Coping with Climate Dread

It's not just crazy people with the sandwich boards anymore: a lot of level-headed professionals believe the end of our world is nigh. Some top scientists see global warming making much of the planet barely habitable within a few generations. Or sooner.

How then do experts who believe such dire findings, yet plug away at eco-sustainable practices, still find purpose in their work? What keeps them from succumbing to climate despair?

"This year is the first time in tens of thousands of years you could take a kayak to the North Pole," Rees (GG: William Rees, father of the ecological footprint) continues, his voice rising and his tone taking on a harder edge. "That's the evidence. So don't give me optimism about technology moving us forward, because it isn't."

Rees says he gets very tired sometimes, when it seems people aren't interested in saving even themselves.

"Are you despairing these days?" I ask.

"Yes, sometimes I am."

"What do you do about it?"

"Um, keep working," he responds quietly. "Pace up and down. Read a good book. Listen to some fine music. Sometimes I have a bottle of wine. But you've got to...you know. What are the options? I just keep on plugging away; I don't think there is really anything else you can do."

I called up Dr. Daniel Pauly, director of the Fisheries Centre at UBC and a principal investigator of the organization The Sea Around Us, who told me some mornings he has trouble getting out of bed. How does he cope with the prospect of a dying future on those days?

"I concentrate on some technical problem instead," he says, which takes me by surprise a little, even though it shouldn't.

"We have nice technical problems, as scientists, that you resolve. Most of us who are discouraged do end up doing that: looking at nice technical problems."

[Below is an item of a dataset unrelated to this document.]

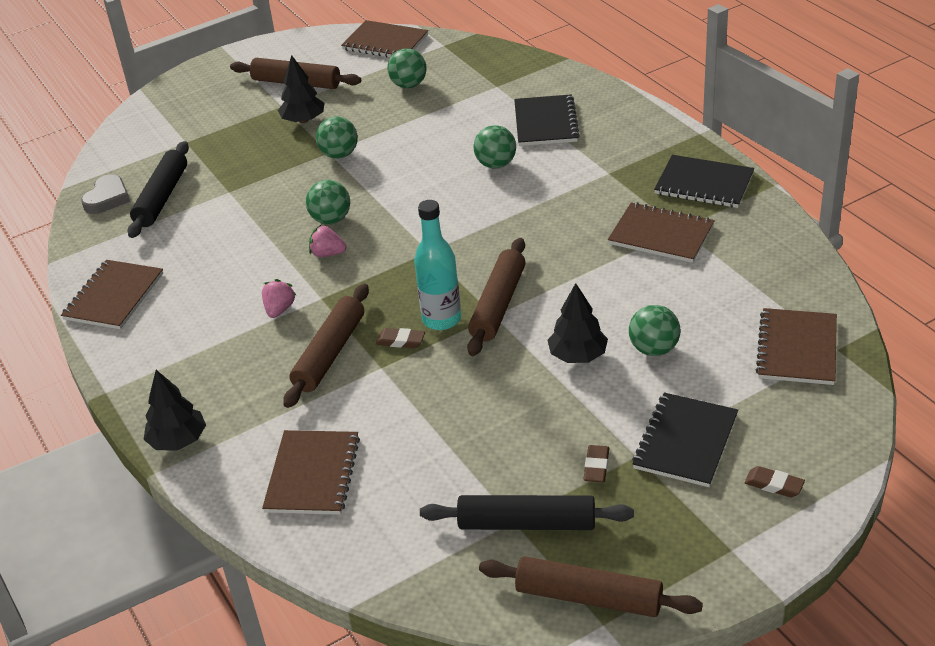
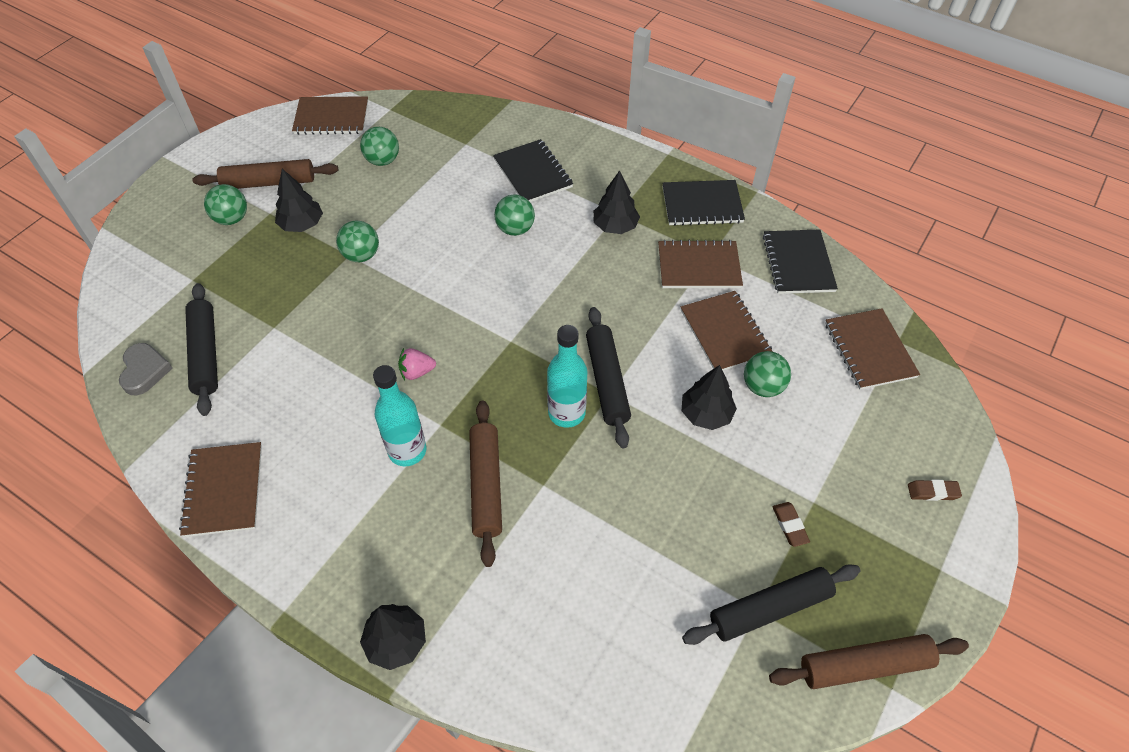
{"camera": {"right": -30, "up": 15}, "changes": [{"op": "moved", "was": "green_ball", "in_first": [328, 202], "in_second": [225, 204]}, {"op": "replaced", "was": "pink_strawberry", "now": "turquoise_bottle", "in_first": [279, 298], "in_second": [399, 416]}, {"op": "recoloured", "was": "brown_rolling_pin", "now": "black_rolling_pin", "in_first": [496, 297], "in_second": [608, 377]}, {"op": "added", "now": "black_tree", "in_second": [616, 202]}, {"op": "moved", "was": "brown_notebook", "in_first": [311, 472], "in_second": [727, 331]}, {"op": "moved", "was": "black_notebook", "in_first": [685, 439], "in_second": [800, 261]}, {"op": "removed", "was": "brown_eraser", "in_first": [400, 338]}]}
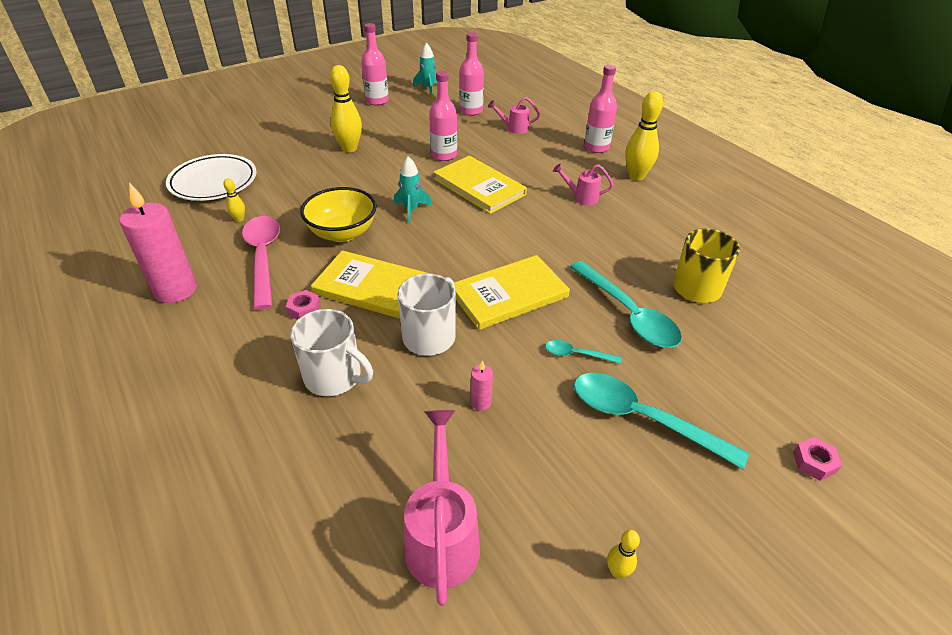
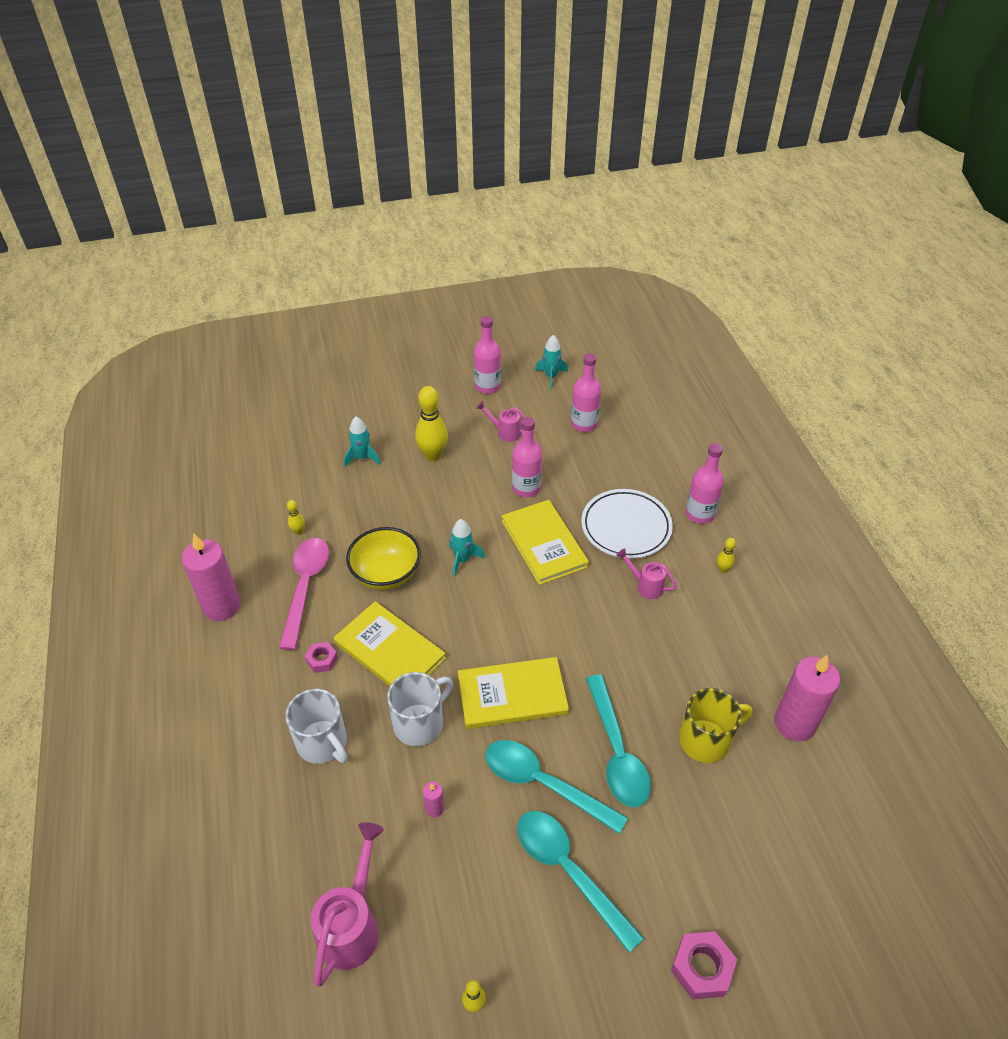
{"camera": {"right": 20, "up": 5}, "changes": [{"op": "added", "now": "turquoise_rocket", "in_second": [362, 442]}, {"op": "moved", "was": "pink_watering_can", "in_first": [514, 115], "in_second": [500, 421]}, {"op": "resized", "was": "turquoise_spoon", "in_first": [583, 352], "in_second": [556, 787], "ratio": 2.11}, {"op": "moved", "was": "white_plate", "in_first": [211, 177], "in_second": [627, 524]}, {"op": "resized", "was": "pink_nut", "in_first": [817, 459], "in_second": [704, 965], "ratio": 1.61}, {"op": "resized", "was": "yellow_bowling_pin", "in_first": [644, 136], "in_second": [726, 555], "ratio": 0.48}, {"op": "added", "now": "pink_candle", "in_second": [807, 698]}]}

I rang up Patrick Condon, who holds the UBC James Taylor Chair in Landscape and Liveable Environments and designs sustainable cities, to gauge his level of depression.

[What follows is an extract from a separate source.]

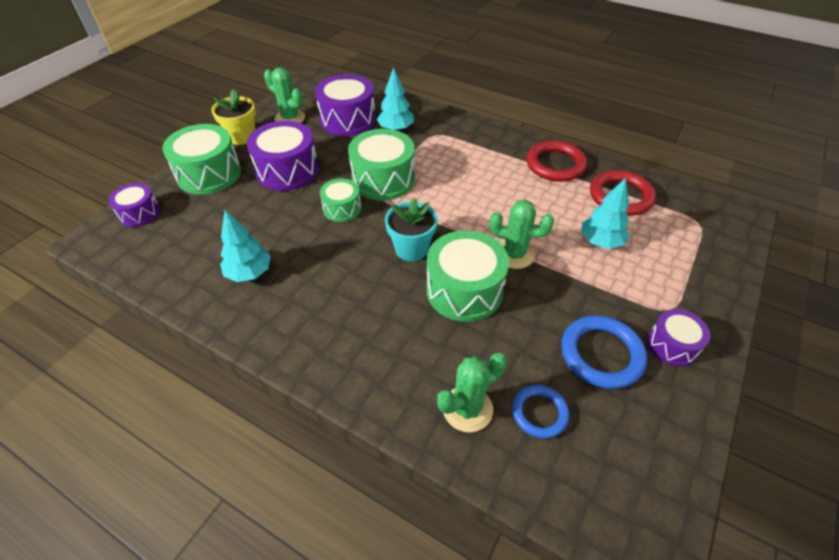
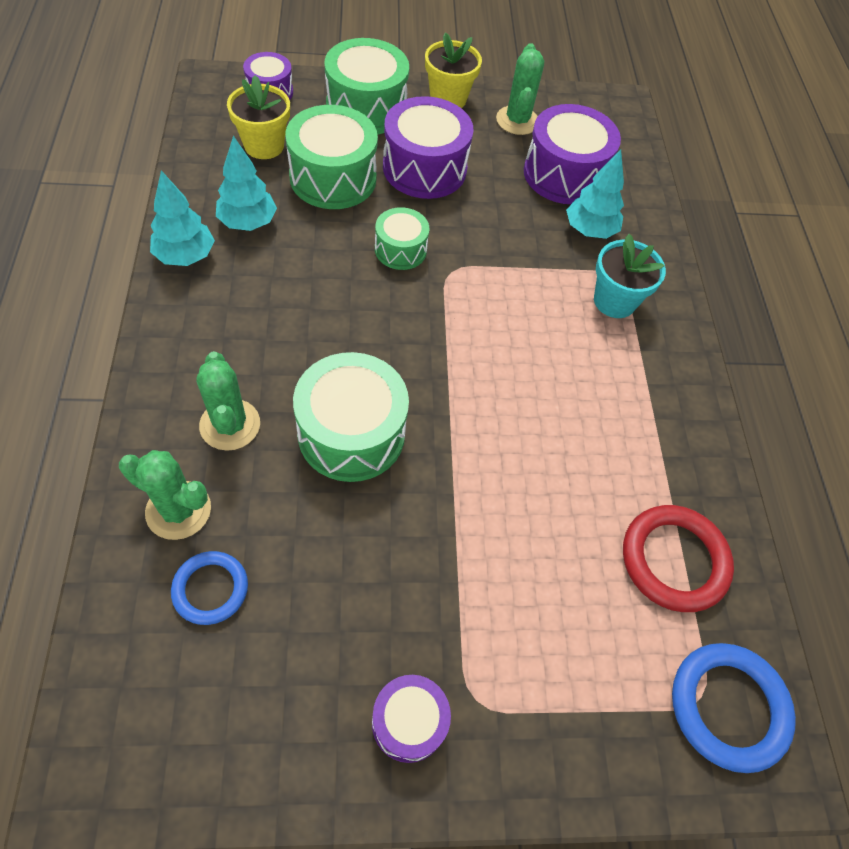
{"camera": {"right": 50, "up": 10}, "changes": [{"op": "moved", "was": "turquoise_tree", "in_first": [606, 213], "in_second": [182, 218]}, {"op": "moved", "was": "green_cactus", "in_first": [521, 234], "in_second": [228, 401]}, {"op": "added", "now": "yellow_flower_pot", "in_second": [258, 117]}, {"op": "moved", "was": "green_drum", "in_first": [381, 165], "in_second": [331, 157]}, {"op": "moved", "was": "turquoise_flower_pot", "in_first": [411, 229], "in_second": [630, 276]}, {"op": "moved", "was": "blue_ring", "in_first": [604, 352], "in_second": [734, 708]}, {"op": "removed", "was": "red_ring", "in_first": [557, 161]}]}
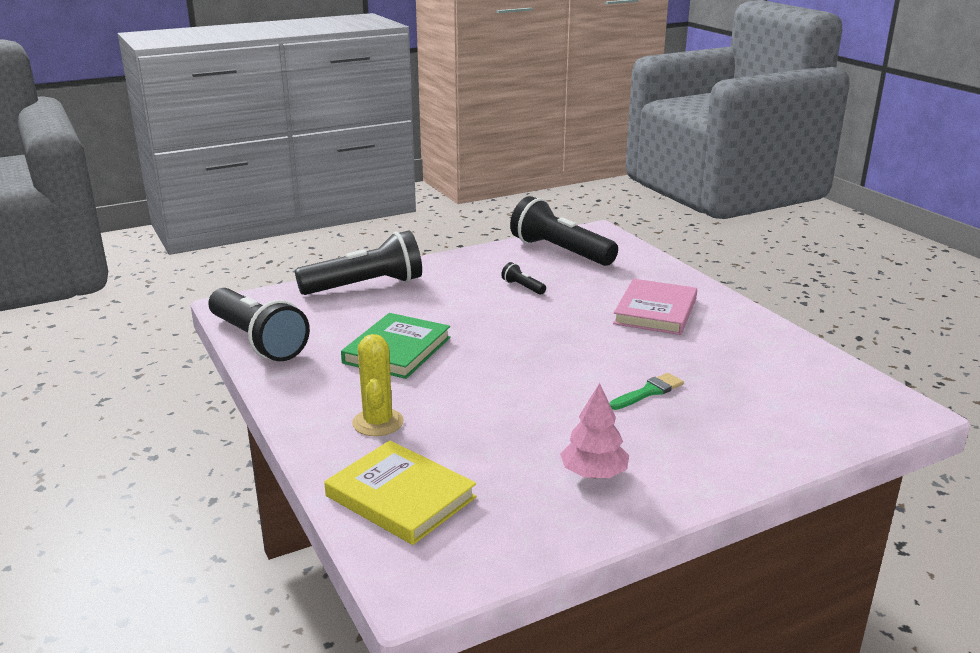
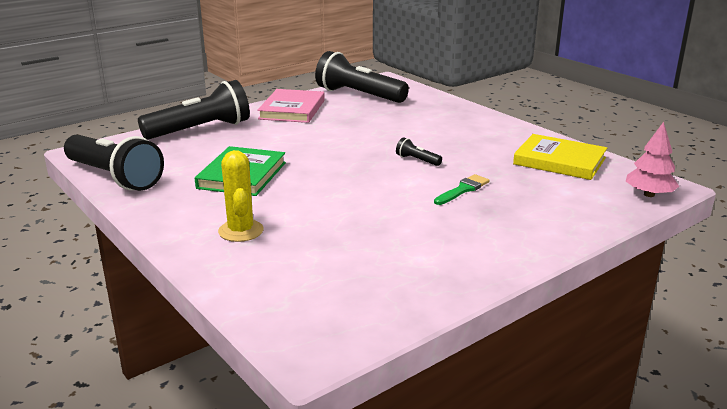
{"camera": {"right": -10, "up": 0}, "changes": [{"op": "moved", "was": "pink_book", "in_first": [655, 307], "in_second": [291, 106]}, {"op": "moved", "was": "black_flashlight", "in_first": [523, 278], "in_second": [419, 152]}, {"op": "moved", "was": "yellow_book", "in_first": [400, 492], "in_second": [560, 157]}, {"op": "moved", "was": "pink_tree", "in_first": [594, 430], "in_second": [652, 159]}]}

"I'm personally pretty discouraged often," he admitted. "Not a single week goes by without some new, extremely credible group coming to the same conclusion, and that conclusion is always that it's happening faster than even the most pessimistic scientist would have predicted, those who were scoffed at years ago."

I listened to Karen Campbell, environmental lawyer with western Canada's Pembina Institute, admitting she gets so distraught over current events, she purposefully avoids reading the news for weeks sometimes. And that there have been times where governmental repeals of hard-won environmental legislation have left her feeling crushed.

"I've had days where I've left my office in tears. I've had days where I've just said, 'That's it! I can't handle this, it's just too depressing. I'm leaving.'"

"The very tendencies that gave such us a leg up in the competition with the other species 50,000 years ago are maladaptive today," Rees concludes.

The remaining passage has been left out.